Wall Street Journal 2/ 23/16 3:02 p.m. ET By Mike Spector
U.S. car shoppers’ “extreme” reaction to whipsawing gasoline prices makes it more difficult for auto makers to meet steadily-rising fuel-economy standards, Daimler AG’s finance chief said on Tuesday.
“This is the only market where people are reacting on the fuel price,” said Daimler Chief Financial Officer Bodo Uebber during a meeting with reporters Tuesday. Americans “change in behavior is extreme in my point of view,” he said.
U.S. regulations require auto makers to sell vehicles that get an average of 54.5 miles a gallon by 2025. But consumers currently are flocking to less-efficient pickup trucks and sport-utility vehicles as gas prices drop well below $2 across the U.S.
Higher fuel taxes in Europe limit shifting consumer tastes, Mr. Uebber said.
Mr. Uebber, also a Daimler management board member, said harmonized standards in different global markets would “for the automotive industry make it easier to comply” with regulations.
But the Stuttgart, Germany-based owner of luxury brand Mercedes-Benz is focused on continued investment in electric vehicles to meet separate fuel-economy and emissions standards in the U.S. and Europe, he said.

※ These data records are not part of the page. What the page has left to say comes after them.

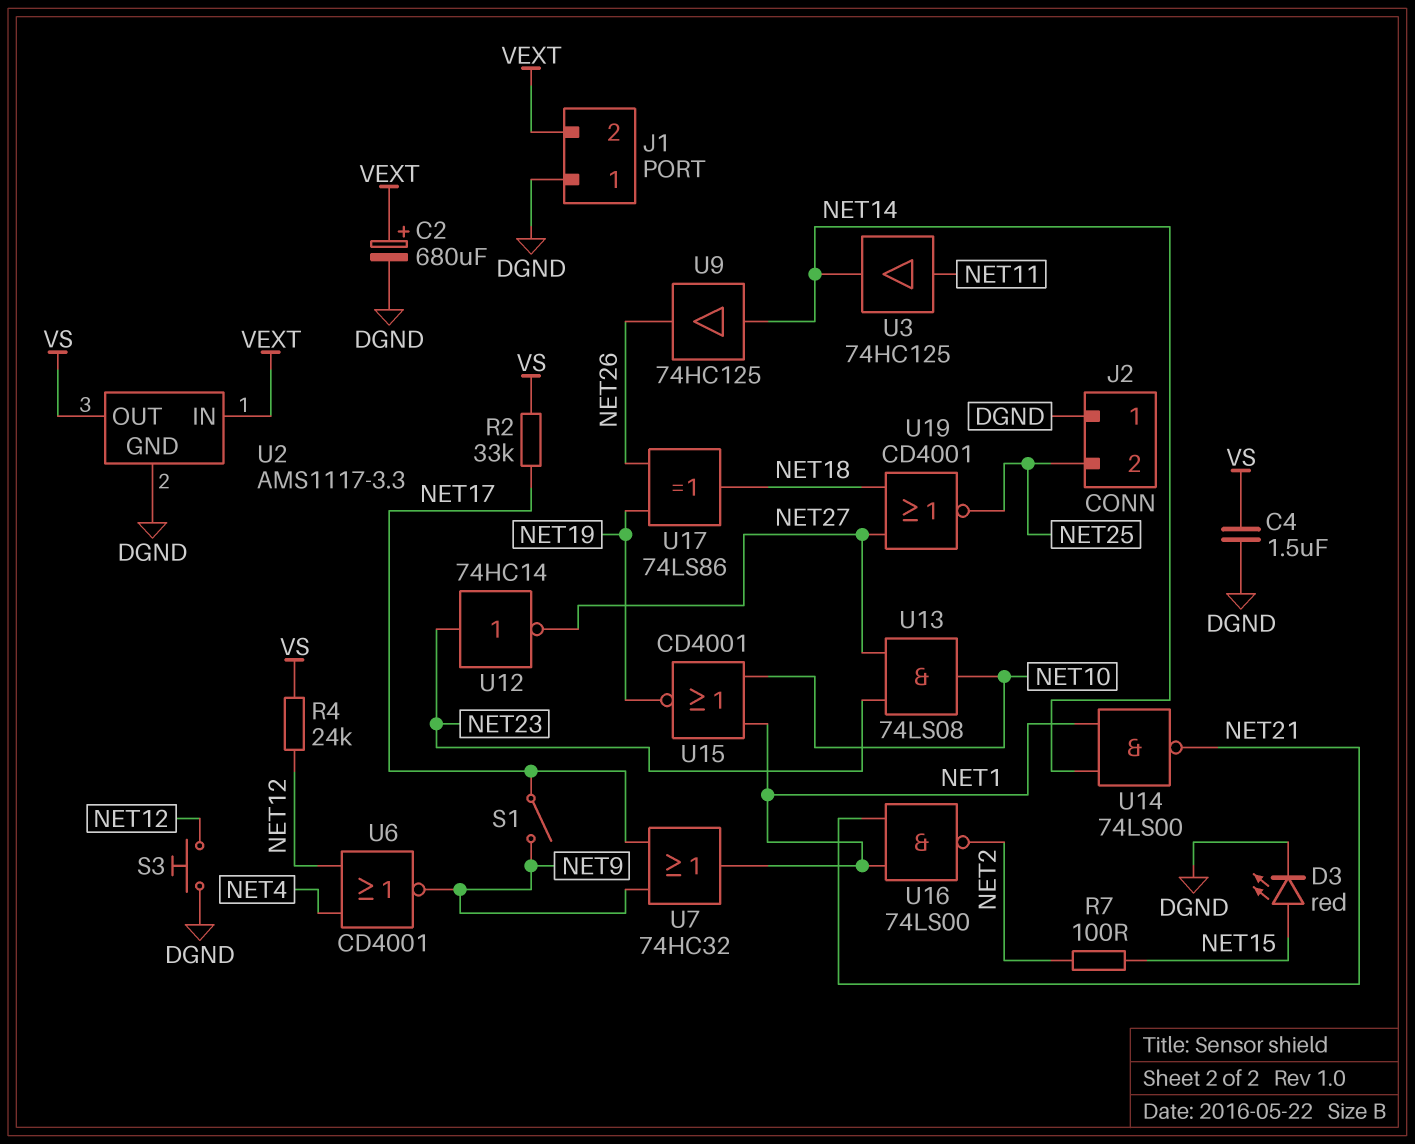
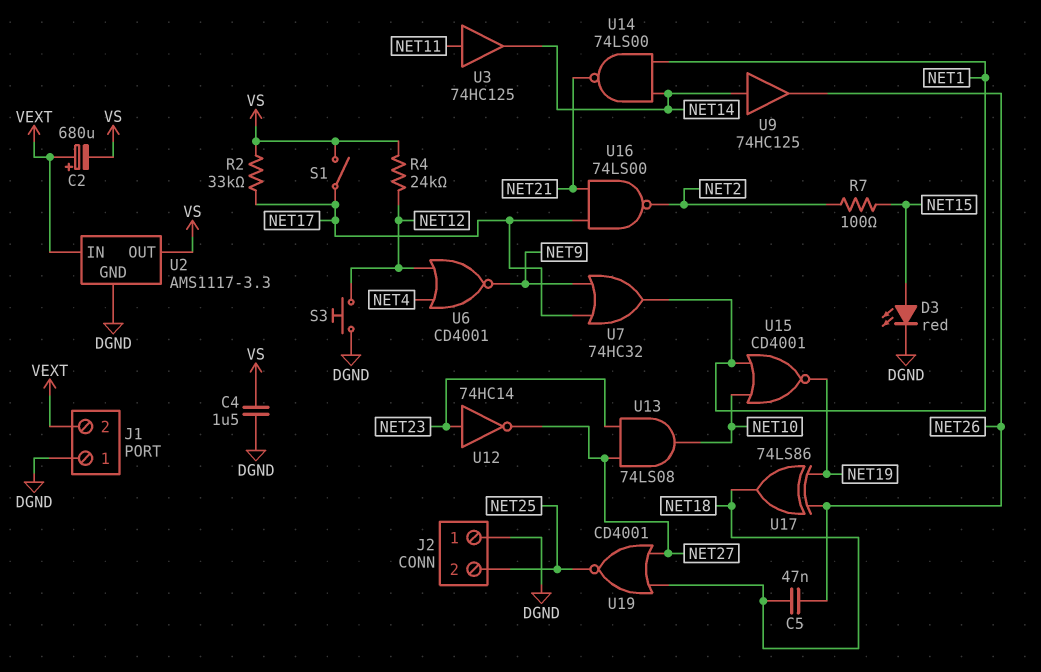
C2: 680uF (plus VEXT, minus DGND) -> 680uF (plus VEXT, minus VS)
C5: none -> 47nF (NET18, NET26)
S1: switch (NET9, NET17) -> switch (NET17, VS)
U16: NAND 74LS00 (in NET1, in NET21, out NET2) -> NAND 74LS00 (in NET17, in NET21, out NET2)

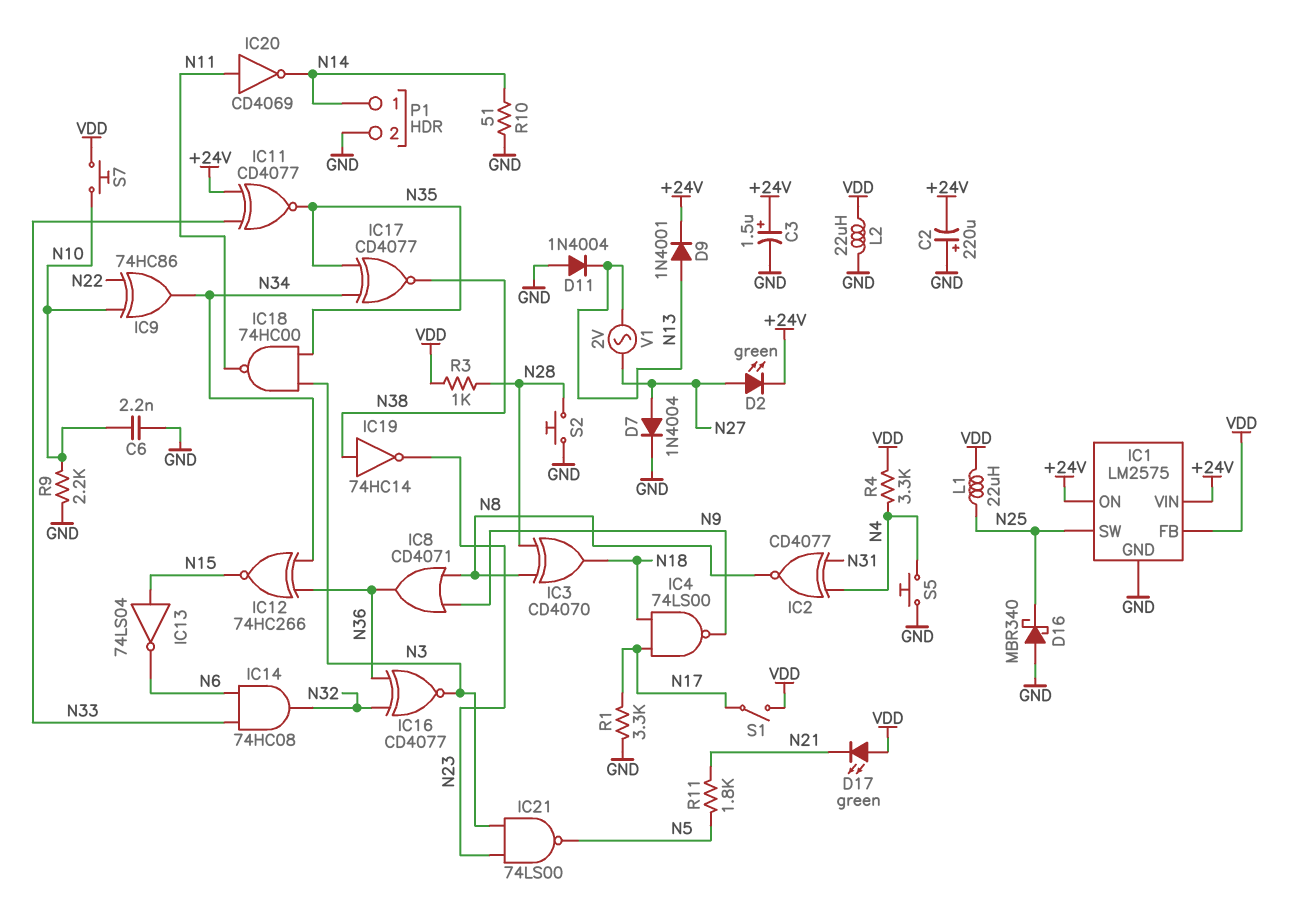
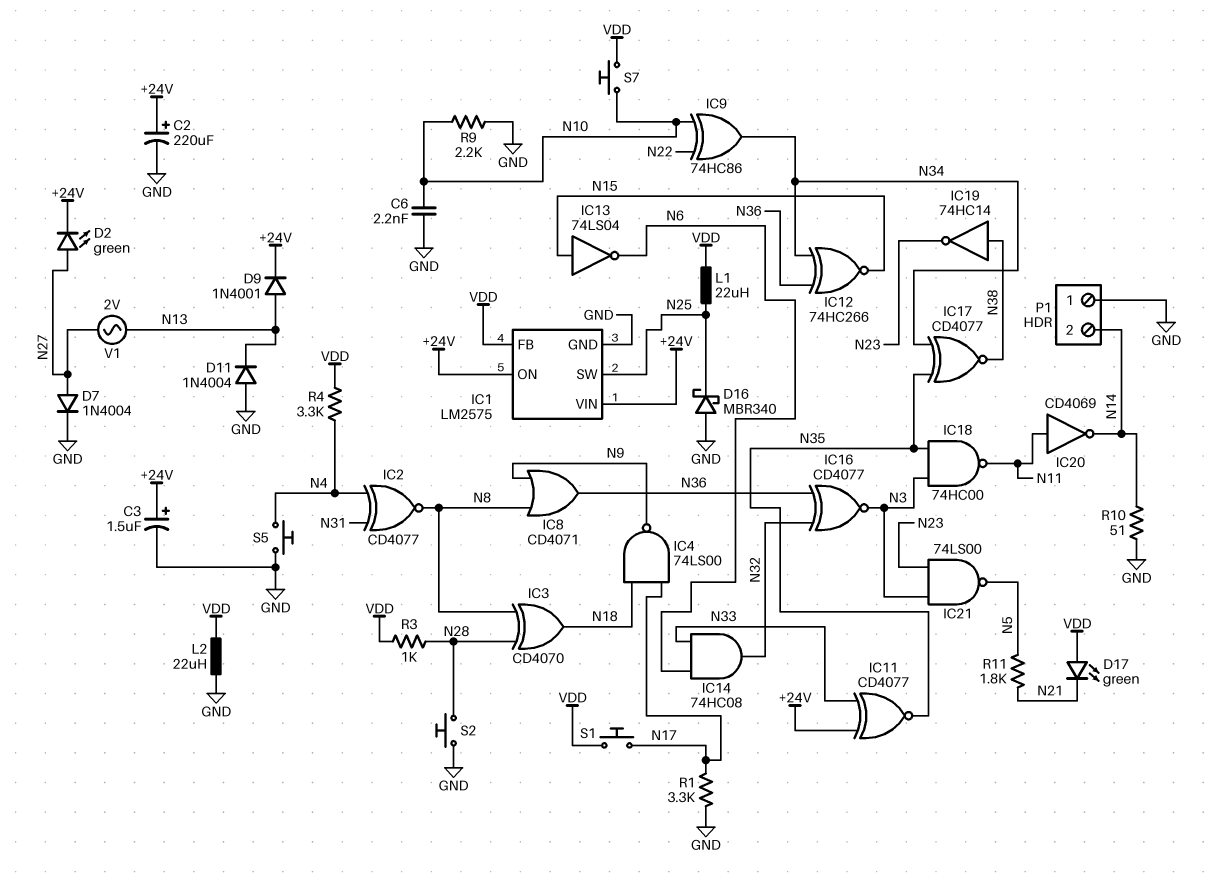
C2: 220uF (plus GND, minus +24V) -> 220uF (plus +24V, minus GND)
P1 pin 1: N14 -> GND
P1 pin 2: GND -> N14
S1: switch (N17, VDD) -> button (N17, VDD)

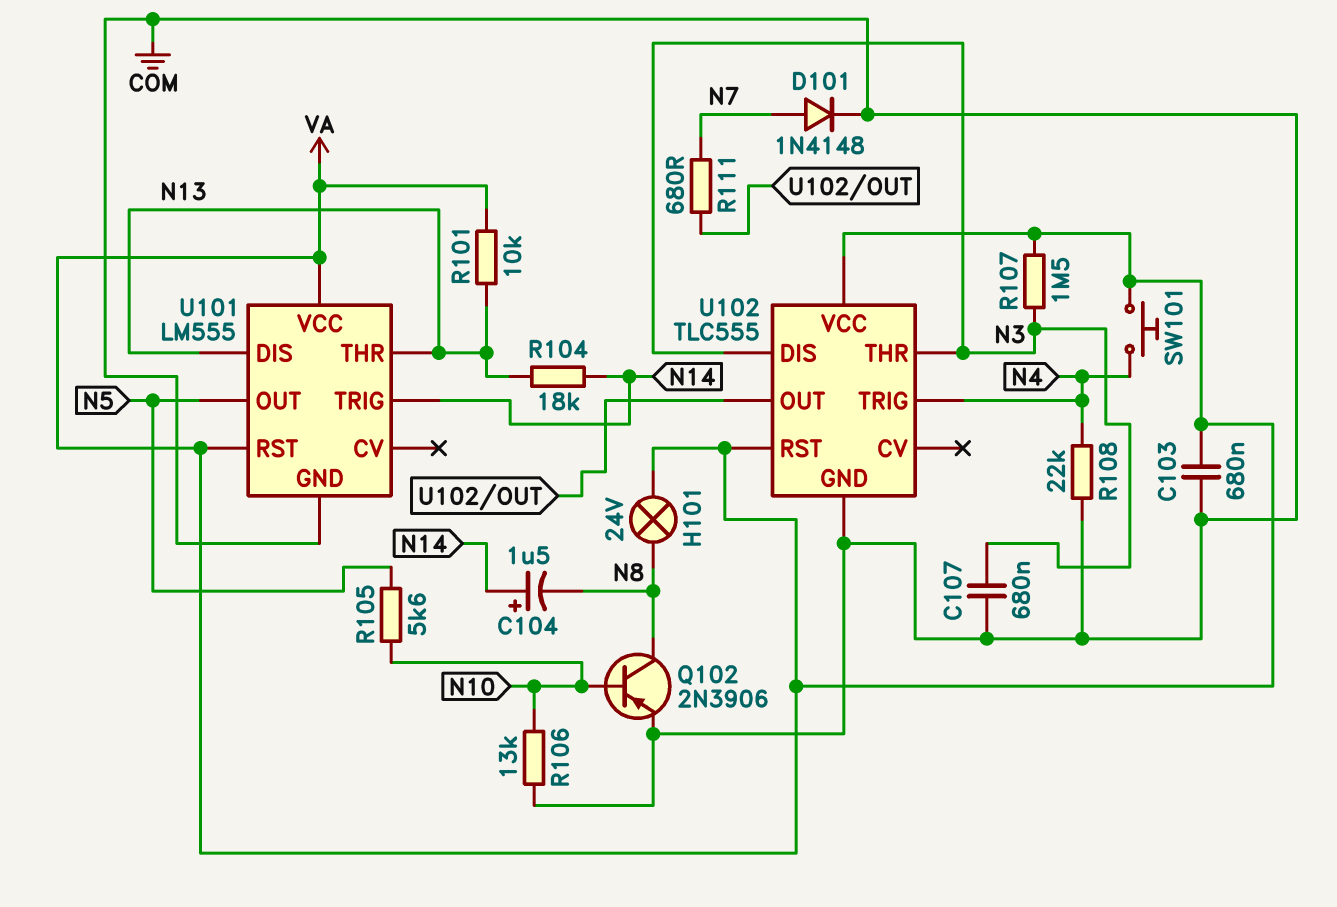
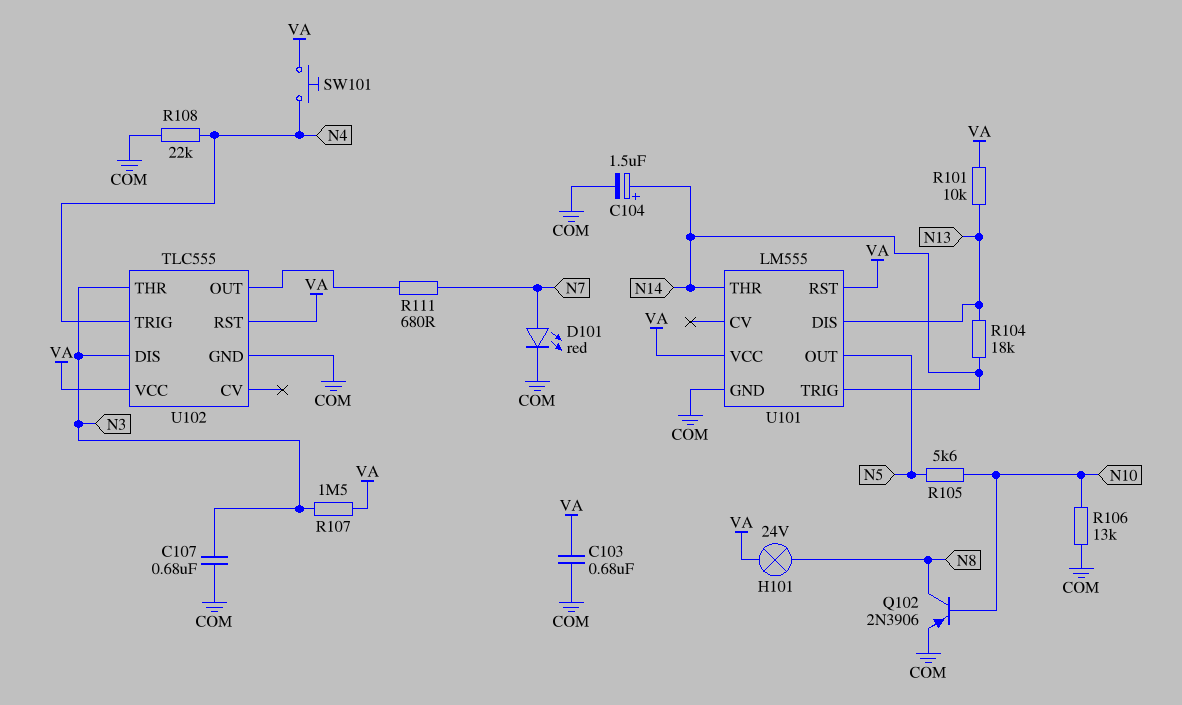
C104: 1.5uF (plus N14, minus N8) -> 1.5uF (plus N14, minus COM)
D101: diode 1N4148 (A N7, K COM) -> LED red (A N7, K COM)
U101 pin THR: N13 -> N14

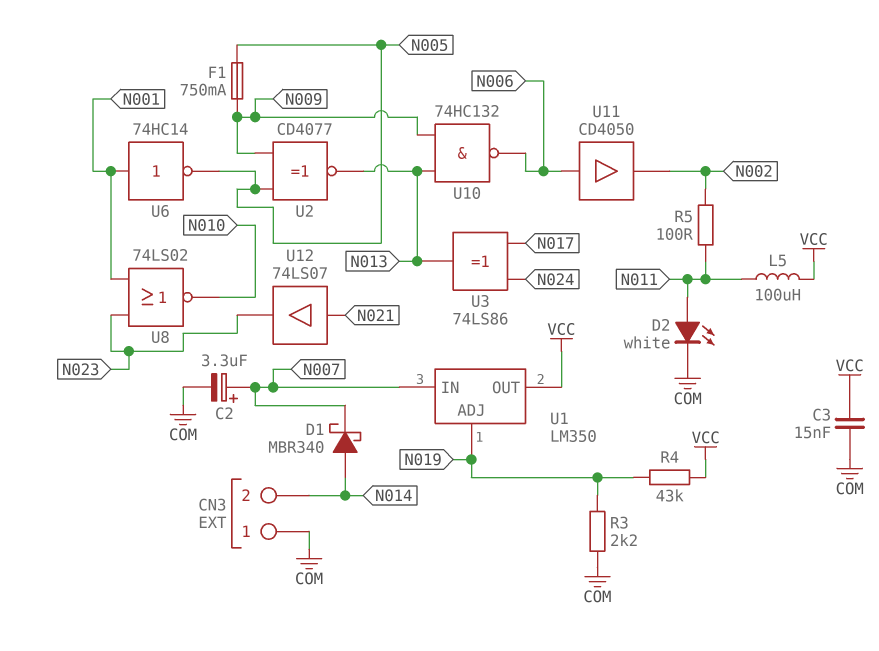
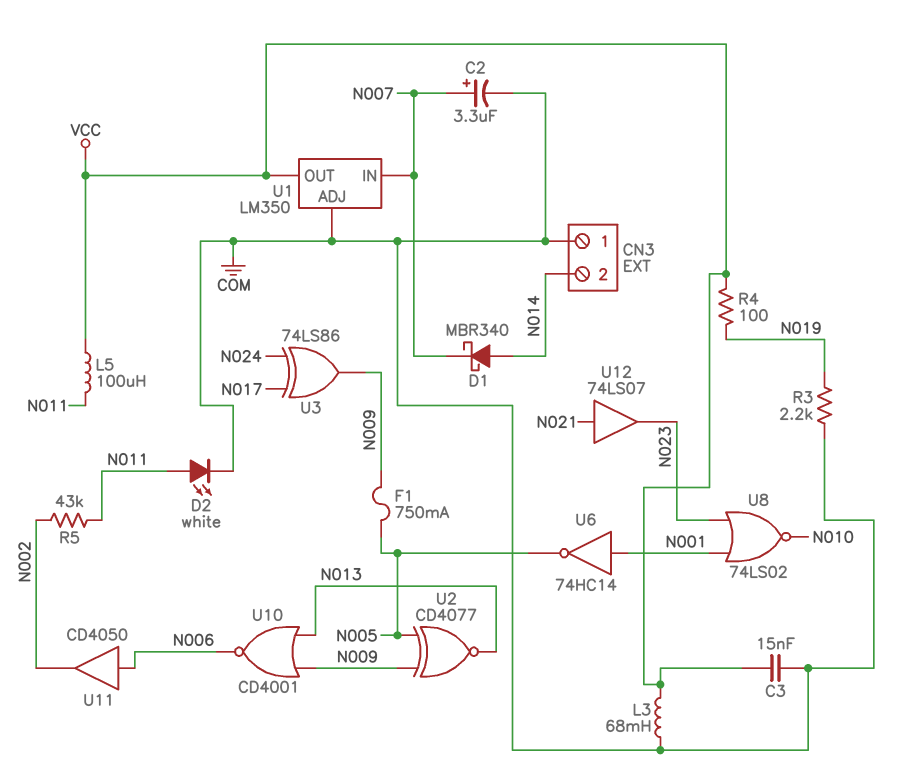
L3: none -> 68mH (COM, VCC)
R4: 43k (N019, VCC) -> 100 (N019, VCC)
R5: 100 (N002, N011) -> 43k (N002, N011)
U1 pin ADJ: N019 -> COM
U3: XOR 74LS86 (in N017, in N024, out N013) -> XOR 74LS86 (in N017, in N024, out N009)
U10: NAND 74HC132 (in N009, in N013, out N006) -> NOR CD4001 (in N009, in N013, out N006)

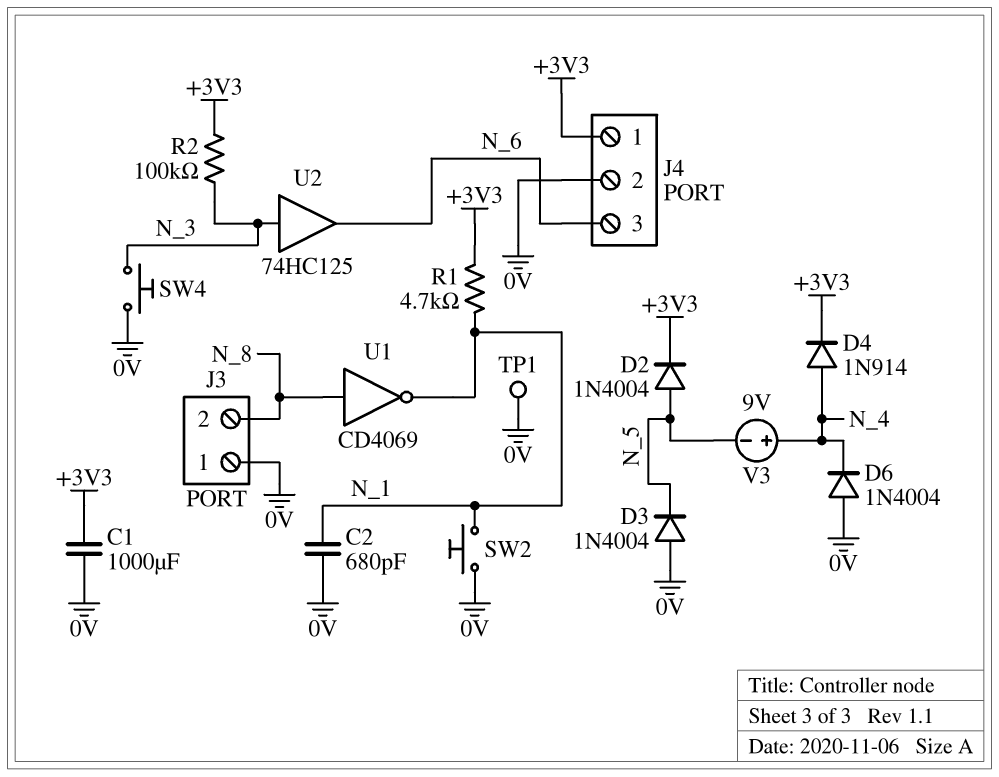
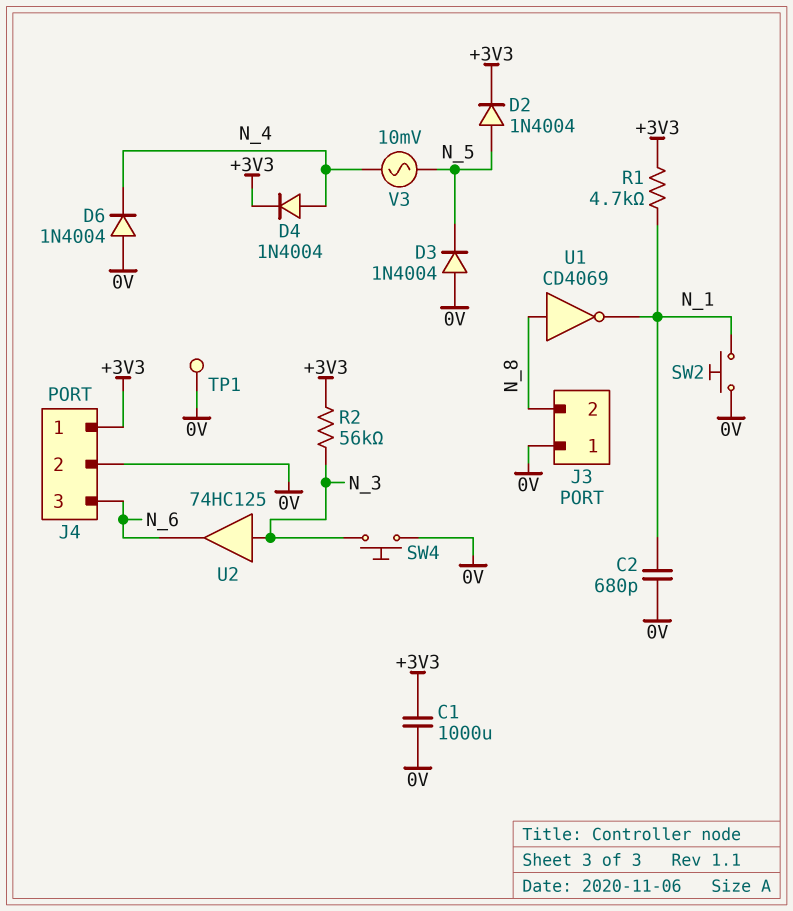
D4: diode 1N914 (A N_4, K +3V3) -> diode 1N4004 (A N_4, K +3V3)
R2: 100k (+3V3, N_3) -> 56k (+3V3, N_3)
V3: 9V (plus N_4, minus N_5) -> AC 10mV (N_4, N_5)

Nearly all cars could be electrified in 15 to 20 years, Mr. Uebber said, but for now auto makers lack economies of scale to make them widespread with lower prices needed to lure consumers. Sales of electric plug-in and hybrid vehicles for years have hovered around 2% of the U.S. market. “Hopefully it comes to a price level where it’s attractive to the customer on the one hand and makes money for us on the other hand,” Mr. Uebber said.
Mr. Uebber said a lawsuit filed last week in the U.S. accusing Mercedes-Benz of improperly shutting off emissions controls in diesel-powered vehicles when temperatures turn cooler was without merit and that the company was reviewing the matter and would defend itself. He declined to comment further.
He said the German company separately couldn’t predict whether it would need to recall additional vehicles equipped with problematic Takata Corp. air bags linked to dangerous ruptures. Daimler earlier this month recalled 840,000 vehicles in the U.S. with Takata air bags and took a $380 million charge to 2015 earnings. “We have to wait and see,” he said, referring to other potentially expensive recalls.
Mr. Uebber separately said Daimler is steeling for a world where customers shun buying cars for ride-sharing services and other modes of transportation, though he emphasized it isn’t yet clear where the shift is headed. “We have to prepare for a world which is different than in the past,” he said.
He pointed to Daimler’s Car2Go, a car-sharing service that lets customers drop off vehicles wherever they can find on-street parking. General Motors Co. recently invested $500 million in ride-hailing company Lyft Inc. with a goal of eventually developing a service that would allow customers to use smartphones to summon vehicles with no driver required.
A new Mercedes-Benz E-Class car earlier this year received a license to test autonomous-driving in Nevada. The car needs only slight software modifications to drive itself, as opposed to being outfitted with additional sensors and other technology.
Mr. Uebber said Daimler, like other car makers, is in touch with Silicon Valley companies about possible partnerships for autonomous vehicles. He said regulations still need to be developed to help get the vehicles on the road.
U.S. regulators in response to a query from Alphabet Inc.’s Google self-driving car program recently said they would consider a computer a driver for purposes of an autonomous vehicle, giving some flexibility to manufacturers on meeting safety standards. But companies still will have to demonstrate driverless systems are safe.
Mr. Uebber lauded a “new kind of phase” where rival car companies work together on autonomous technologies to increase efficiency when differing brands for consumers isn’t crucial. He pointed to an Audi- BMW-Daimler consortium’s deal last year to purchase mapping technology from Nokia Corp.
Daimler expects car sales, meanwhile, to increase this year from record 2015 levels, but not jump dramatically. Analysts are predicting U.S. auto sales have plateaued after Americans purchased a record 17.5 million light vehicles last year.
Mr. Uebber said Daimler is watching the cooling conditions in China month-to-month but still expects growth in the world’s largest auto market.